In his book on Biblical genres, Leland Ryken the various structures Biblical poetry typically takes including narrative structure, expository structure, and descriptive structure. Psalm 32 would like fall into what he labels psychological structure, where the poetry follows “the very flow of a speaker’s consciousness and jump[s] abruptly from one subject to another,” and where “the point of unity is that it is all happening in the mind and consciousness of the speaker” (p. 209). When we engage the poetry, when it works, we too are drawn more or less into the same consciousness. Perhaps this does not happen every time we read a psalm, like 32, but hopefully more often than not it does.

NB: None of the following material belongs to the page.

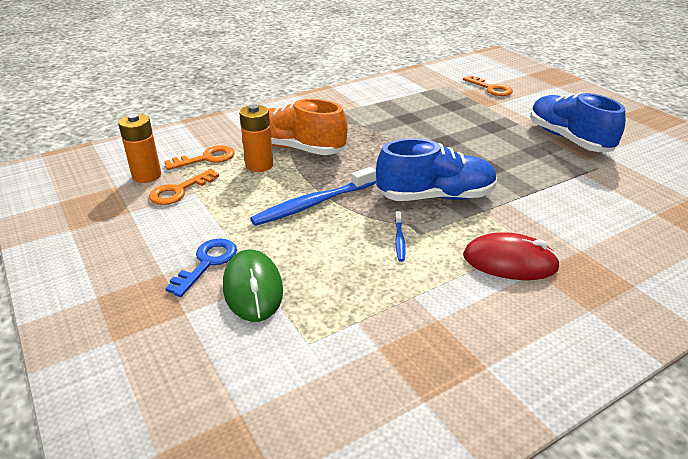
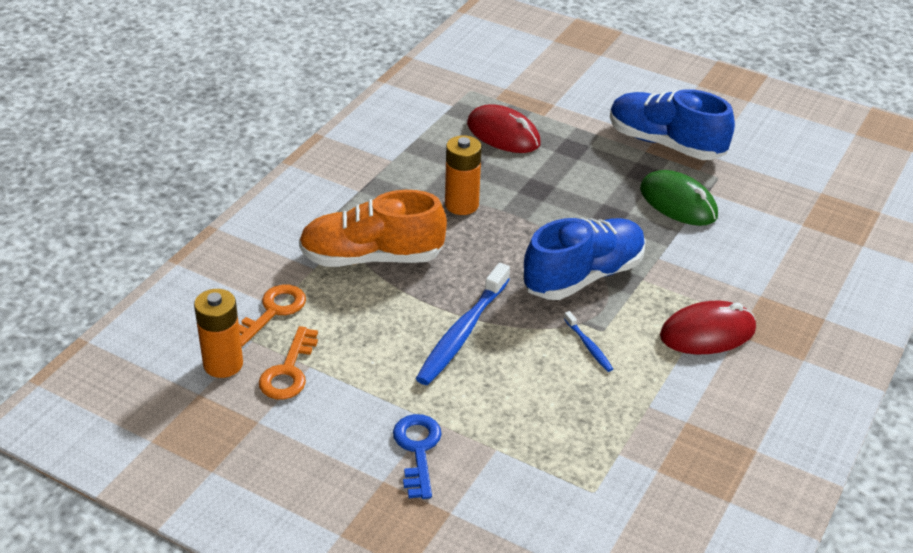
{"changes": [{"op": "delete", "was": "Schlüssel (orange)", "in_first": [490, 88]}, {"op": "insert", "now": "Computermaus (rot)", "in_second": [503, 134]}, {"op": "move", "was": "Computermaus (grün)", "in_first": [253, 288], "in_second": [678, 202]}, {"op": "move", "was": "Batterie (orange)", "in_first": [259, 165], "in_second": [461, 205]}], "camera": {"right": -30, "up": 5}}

Biblical poetry often deals in contrasts and this Psalm is no exception. The most significant such contrast is that between David’s experiences in hiding his sin in contrast to his experience once he had acknowledged that sin to God. Perhaps this step also involved fully acknowledging it to himself as well. In discussing David’s first state, Walter Brueggeman focuses on the burden that he bears in choosing not to confess his sin:
That blockage works on its bearer. There is here a profound and uncomplicated understanding of psychosomatic realities. The body pays for covenantal disturbances. There is weight loss and discomfort, restlessness and weakness. (The Message of the Psalms, p. 96)
But David’s experience, and this psalm, does not end there but rather progress to his confession and the happiness he experiences as a result.
There is an important Biblical doctrine raised in this verse, imputation. The term imputation comes from a Latin word meaning “to reckon,” or “to charge to one’s account.” As God reckoned Abraham righteous on the basis of his faith (Genesis 15:6) so are believers today reckoned righteous by their faith (Romans 4:3).
The opening and closing verses of the psalm, as we have seen in other psalms, state the thesis or conclusion of the psalm, “Blessed is he whose transgressions are forgiven, whose sins are covered.” Indeed. St. Augustine is said to have had the words of Psalm 32 inscribed above his bed so that it would be the first thing he saw upon awaking each morning.
Psalm 32 is one of seven penitential psalms. Try reading all of them in one sitting (Psalm 6, 32, 38, 51, 102, 130, and 143).